And of course, at this particular moment, Gordon believed that it COULD last. Of the
first bottle of Asti, Gordon drank three glasses, Ravelston two, and Rosemary one.
Gordon became aware that a girl at the table opposite was watching him. A tall elegant
girl with a shell-pink skin and wonderful, almond-shaped eyes. Rich, obviously; one of
the moneyed intelligentsia. She thought him interesting — was wondering who he was.
Gordon found himself manufacturing special witticisms for her benefit. And he WAS
being witty, there was no doubt about that. That too was money. Money greasing the
wheels — wheels of thought as well as wheels of taxis.
But somehow the second bottle of Asti was not such a success as the first. To begin with
there was uncomfortableness over its ordering. Gordon beckoned to the waiter.
‘Have you got another bottle of this? ’
The waiter beamed fatly. ‘Yes, sir! Mais certainement, monsieur! ’
Rosemary frowned and tapped Gordon’s foot under the table. ‘No, Gordon, NO! You’re
not to. ’
‘Not to what? ’
‘Order another bottle. We don’t want it. ’
‘Oh, bosh! Get another bottle, waiter. ’
‘Yes, sir. ’
Ravelston rubbed his nose. With eyes too guilty to meet Gordon’s he looked at his wine
glass. ‘Look here, Gordon. Let ME stand this bottle. I’d like to. ’
‘Bosh! ’ repeated Gordon.
‘Get half a bottle, then,’ said Rosemary.

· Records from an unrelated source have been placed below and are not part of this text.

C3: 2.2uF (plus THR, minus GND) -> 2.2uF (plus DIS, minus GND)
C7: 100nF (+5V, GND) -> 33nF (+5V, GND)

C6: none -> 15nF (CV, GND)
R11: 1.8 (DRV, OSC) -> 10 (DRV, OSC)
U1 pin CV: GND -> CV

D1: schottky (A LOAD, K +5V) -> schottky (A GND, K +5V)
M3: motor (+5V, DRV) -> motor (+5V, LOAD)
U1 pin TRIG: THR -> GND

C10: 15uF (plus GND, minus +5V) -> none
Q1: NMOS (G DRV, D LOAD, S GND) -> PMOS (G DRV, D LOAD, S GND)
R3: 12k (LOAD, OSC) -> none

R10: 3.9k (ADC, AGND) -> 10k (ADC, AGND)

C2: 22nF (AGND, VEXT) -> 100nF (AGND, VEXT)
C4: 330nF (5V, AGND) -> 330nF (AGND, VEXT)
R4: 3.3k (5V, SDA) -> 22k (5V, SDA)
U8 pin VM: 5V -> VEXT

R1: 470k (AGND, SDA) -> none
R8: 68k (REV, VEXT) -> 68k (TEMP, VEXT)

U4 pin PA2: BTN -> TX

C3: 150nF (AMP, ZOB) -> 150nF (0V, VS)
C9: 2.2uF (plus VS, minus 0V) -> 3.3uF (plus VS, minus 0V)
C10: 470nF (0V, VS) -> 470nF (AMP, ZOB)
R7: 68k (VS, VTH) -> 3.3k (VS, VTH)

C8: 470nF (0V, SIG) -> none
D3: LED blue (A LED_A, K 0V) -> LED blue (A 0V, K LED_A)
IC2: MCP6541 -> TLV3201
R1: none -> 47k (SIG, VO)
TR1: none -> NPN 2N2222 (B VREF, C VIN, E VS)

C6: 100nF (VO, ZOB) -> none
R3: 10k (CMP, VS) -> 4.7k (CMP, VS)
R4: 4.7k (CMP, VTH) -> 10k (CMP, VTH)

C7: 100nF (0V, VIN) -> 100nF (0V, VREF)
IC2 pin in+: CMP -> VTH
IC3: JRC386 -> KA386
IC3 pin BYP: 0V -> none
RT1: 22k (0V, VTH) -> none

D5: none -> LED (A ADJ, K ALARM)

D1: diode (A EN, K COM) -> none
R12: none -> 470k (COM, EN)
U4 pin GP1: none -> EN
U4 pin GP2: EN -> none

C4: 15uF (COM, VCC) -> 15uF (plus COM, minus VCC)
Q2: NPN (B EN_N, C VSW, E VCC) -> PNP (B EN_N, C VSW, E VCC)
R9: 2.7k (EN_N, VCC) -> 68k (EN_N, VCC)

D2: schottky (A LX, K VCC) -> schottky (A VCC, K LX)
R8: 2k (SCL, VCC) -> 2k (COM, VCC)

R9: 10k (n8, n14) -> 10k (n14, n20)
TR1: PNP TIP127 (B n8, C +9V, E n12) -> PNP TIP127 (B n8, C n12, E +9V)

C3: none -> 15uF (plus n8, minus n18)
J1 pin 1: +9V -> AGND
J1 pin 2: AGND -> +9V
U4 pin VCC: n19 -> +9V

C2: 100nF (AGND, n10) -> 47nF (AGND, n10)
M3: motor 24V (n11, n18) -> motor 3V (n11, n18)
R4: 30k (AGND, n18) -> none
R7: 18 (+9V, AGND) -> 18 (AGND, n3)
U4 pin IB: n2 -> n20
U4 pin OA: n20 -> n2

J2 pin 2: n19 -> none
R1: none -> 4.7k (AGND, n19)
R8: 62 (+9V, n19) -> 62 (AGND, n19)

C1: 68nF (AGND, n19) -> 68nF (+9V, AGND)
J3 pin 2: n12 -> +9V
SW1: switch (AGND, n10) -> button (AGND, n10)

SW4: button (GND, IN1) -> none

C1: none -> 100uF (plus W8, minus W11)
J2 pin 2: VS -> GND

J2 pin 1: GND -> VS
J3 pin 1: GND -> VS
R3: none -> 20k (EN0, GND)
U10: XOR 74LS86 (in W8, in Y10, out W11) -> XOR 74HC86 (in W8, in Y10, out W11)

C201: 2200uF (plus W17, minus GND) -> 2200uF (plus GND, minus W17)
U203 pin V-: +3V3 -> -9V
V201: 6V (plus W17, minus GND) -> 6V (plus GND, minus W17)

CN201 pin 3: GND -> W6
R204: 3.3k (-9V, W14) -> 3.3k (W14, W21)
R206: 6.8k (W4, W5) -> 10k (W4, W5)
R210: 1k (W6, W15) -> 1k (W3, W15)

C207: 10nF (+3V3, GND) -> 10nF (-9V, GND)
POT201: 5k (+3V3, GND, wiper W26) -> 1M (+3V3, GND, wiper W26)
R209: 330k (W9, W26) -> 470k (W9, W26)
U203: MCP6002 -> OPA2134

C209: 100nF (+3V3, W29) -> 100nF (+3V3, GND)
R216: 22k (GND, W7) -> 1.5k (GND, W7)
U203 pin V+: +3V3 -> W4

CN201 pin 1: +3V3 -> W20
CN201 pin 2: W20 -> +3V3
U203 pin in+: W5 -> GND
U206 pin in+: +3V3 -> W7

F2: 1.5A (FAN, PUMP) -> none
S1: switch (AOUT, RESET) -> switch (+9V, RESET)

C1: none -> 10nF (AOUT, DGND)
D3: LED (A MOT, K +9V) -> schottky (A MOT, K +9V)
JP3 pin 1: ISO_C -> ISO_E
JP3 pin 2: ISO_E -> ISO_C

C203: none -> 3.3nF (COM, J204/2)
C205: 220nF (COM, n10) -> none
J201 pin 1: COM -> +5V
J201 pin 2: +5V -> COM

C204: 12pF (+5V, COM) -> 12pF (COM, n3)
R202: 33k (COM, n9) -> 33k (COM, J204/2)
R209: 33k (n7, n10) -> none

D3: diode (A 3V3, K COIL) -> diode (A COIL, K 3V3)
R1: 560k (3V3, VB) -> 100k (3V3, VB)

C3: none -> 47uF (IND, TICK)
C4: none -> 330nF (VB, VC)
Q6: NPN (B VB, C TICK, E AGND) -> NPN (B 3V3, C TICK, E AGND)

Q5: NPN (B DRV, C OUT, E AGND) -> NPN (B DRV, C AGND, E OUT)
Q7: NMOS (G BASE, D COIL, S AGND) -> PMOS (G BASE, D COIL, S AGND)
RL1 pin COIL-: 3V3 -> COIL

‘A whole bottle, waiter,’ said Gordon.
After that nothing was the same. They still talked, laughed, argued, but things were not
the same. The elegant girl at the table opposite had ceased watching Gordon. Somehow,
Gordon wasn’t being witty any longer. It is almost always a mistake to order a second
bottle. It is like bathing for a second time on a summer day. However warm the day is,
however much you have enjoyed your first bathe, you are always sorry for it if you go in
a second time. The magic had departed from the wine. It seemed to foam and sparkle
less, it was merely a clogging sourish liquid which you gulped down half in disgust and
half in hopes of getting drunk quicker. Gordon was now definitely though secretly drunk.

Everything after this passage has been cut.